First, read this article in the New York Times about the struggle to keep a reporter’s kidnapping quiet:
For seven months, The New York Times managed to keep out of the news the fact that one of its reporters, David Rohde, had been kidnapped by the Taliban. But that was pretty straightforward compared with keeping it off Wikipedia.
Now, think about these issues as applied to technical communication. Let’s assume that your organization has online community — forums and a wiki, maybe. Technical communicators are responsible for monitoring and managing the community. Under what circumstances do you delete information? How do you respond when:
- Information is inaccurate
- Information is unflattering
What if the information is accurate but incomplete?
What if someone describes a way of using your product that could cause injury, even though it’s technically possible? Do you delete the information? Do you add a comment warning of possible injury? What if the reader sees the original post but not the comment?
In the absence of safety concerns, I think that accuracy must win. Thus, as the information curator, you have a responsibility to correct inaccurate information. If the inaccuracy is truly dangerous, you may need to edit the post directly. Make sure that you disclosure what you’ve done with brackets. For example:
I like riding my scooter down mountains, especially without guardrails. Wheee! [This is a really bad idea because You Might Die. -moderator]
I like [really bad idea redacted by moderator]. Wheee!
Deleting unflattering (but accurate) information will probably backfire on the organization. Instead of censoring negative content, try addressing the concern being identified. Think of an impolite forum post as customer feedback. Does the poster have a valid point? Can you fix the problem that’s been identified?
I hate your scooters. They don’t come in enough colors. And they suck.

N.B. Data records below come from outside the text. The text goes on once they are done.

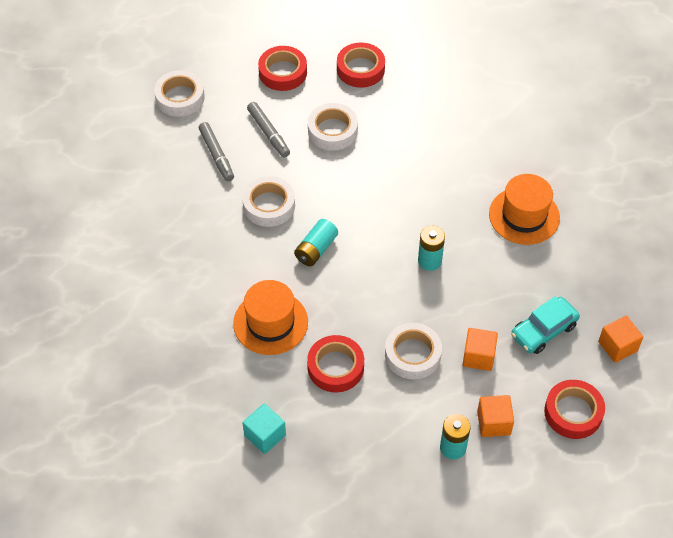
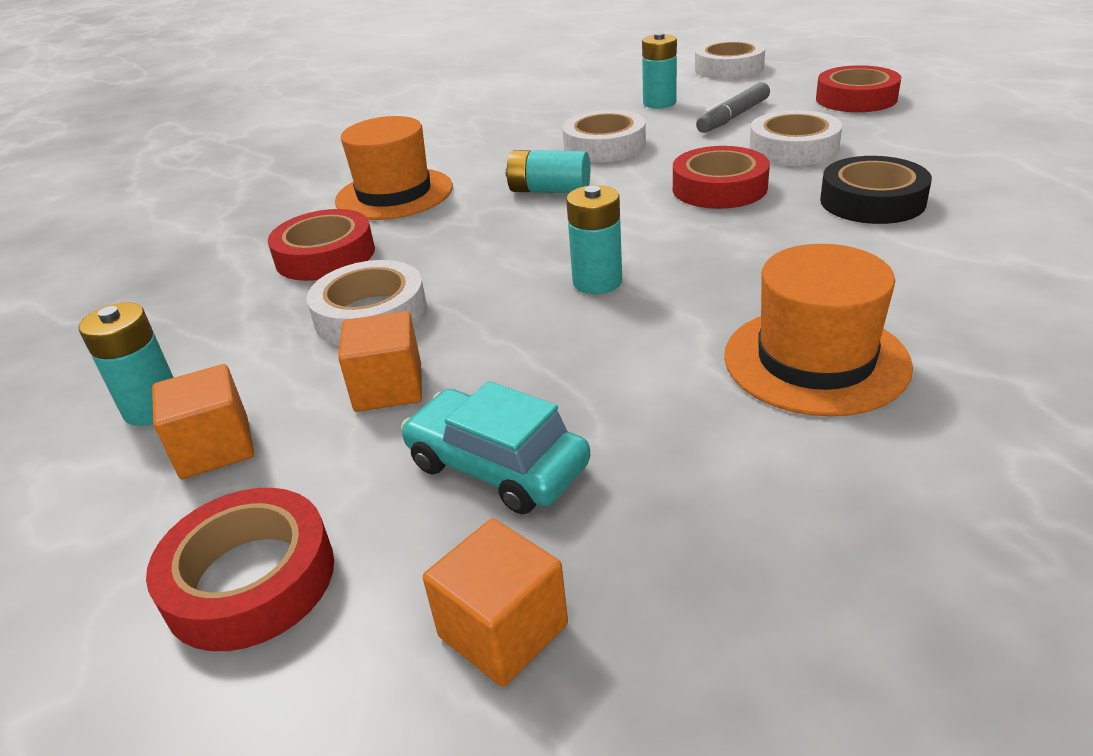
camera: 75 degrees right, 20 degrees down
(216, 155) = (659, 103): grey marker -> turquoise battery
(265, 435) = (191, 236): turquoise cube -> none
(360, 69) = (949, 136): red tape -> red tape (719, 188)
(411, 134) = (872, 201): none -> black tape

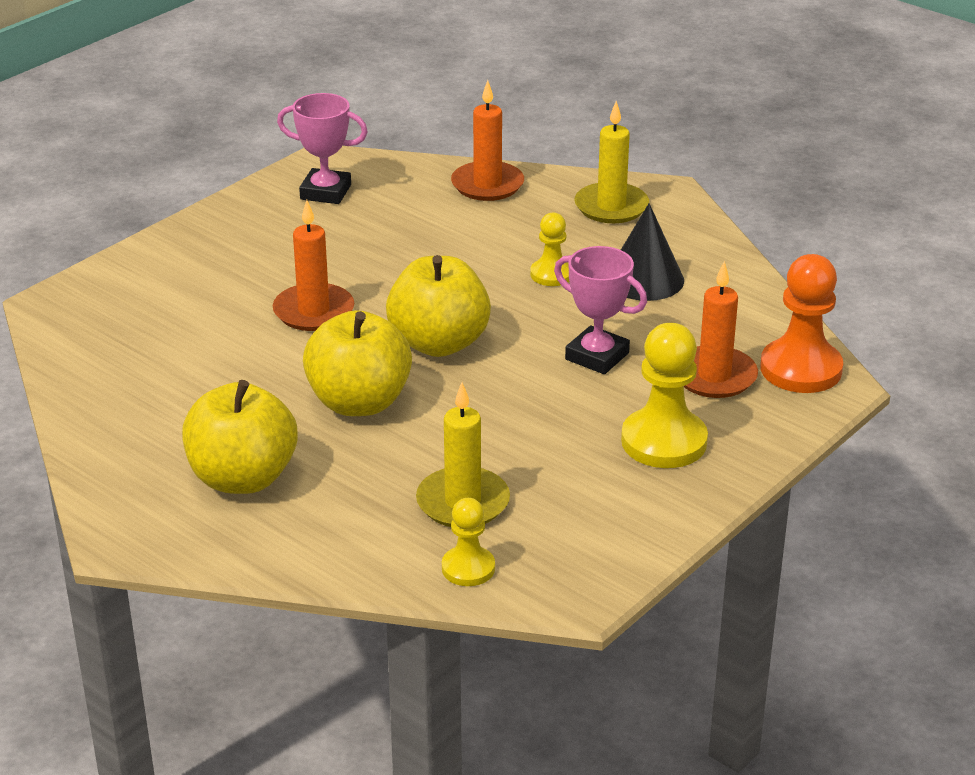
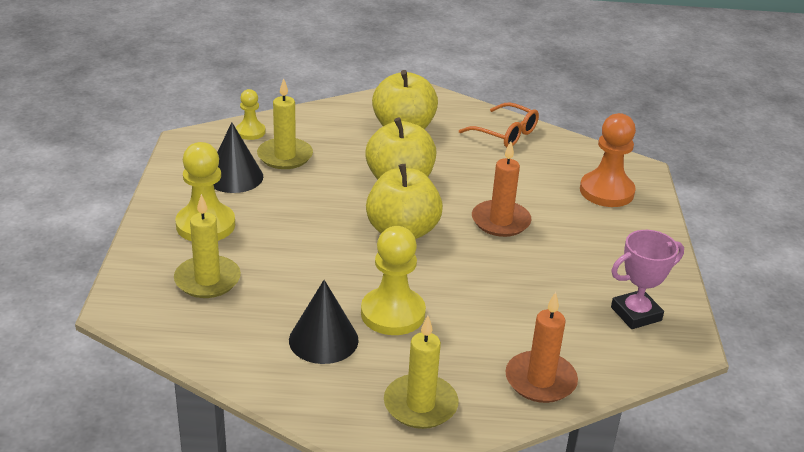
camera: 140 degrees right, 0 degrees up
(121, 412) = (505, 134): none -> orange glasses
(551, 274) = (393, 313): yellow pawn -> yellow pawn, size x1.75
(565, 497) = (234, 177): none -> black cone
(597, 356) = (297, 263): pink trophy -> none
(714, 376) = (207, 280): orange candle -> yellow candle
(801, 369) = (150, 310): orange pawn -> orange pawn (606, 191)

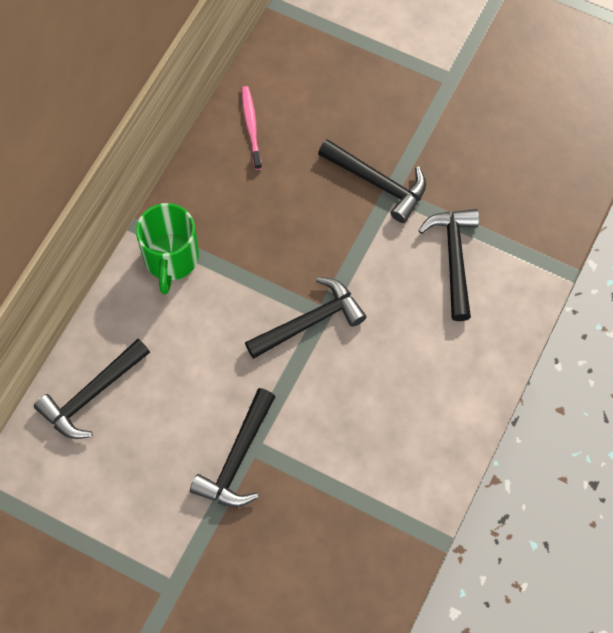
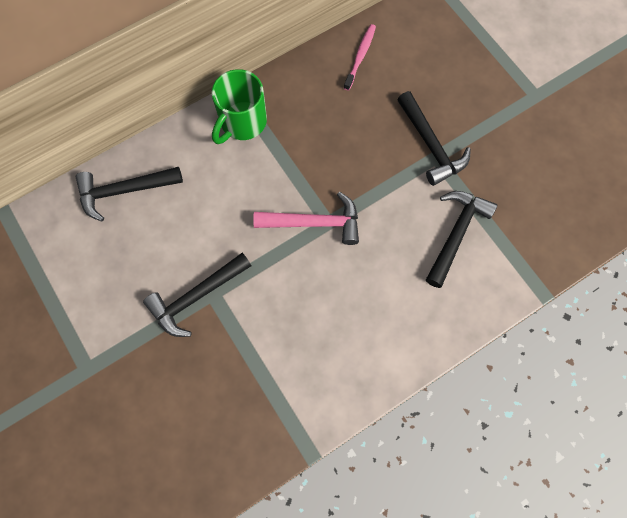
camera: 30 degrees right, 5 degrees up
(310, 321) = (315, 223): black hammer -> pink hammer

What colors would you like to see? We do have two dozen available, see this list.
– Joe in TechComm
The life-or-death issues around Mr. Rohde’s kidnapping are relatively straightforward. We are likely to have much more difficult judgment calls in typical technical communication. Imagine, for example, that information were being suppressed because it criticized security arrangements and not because of safety concerns for the reporter. In that case, I think we can agree that Wikipedia’s response would have (and should have) been different. What would an equivalent scenario look like in your organization?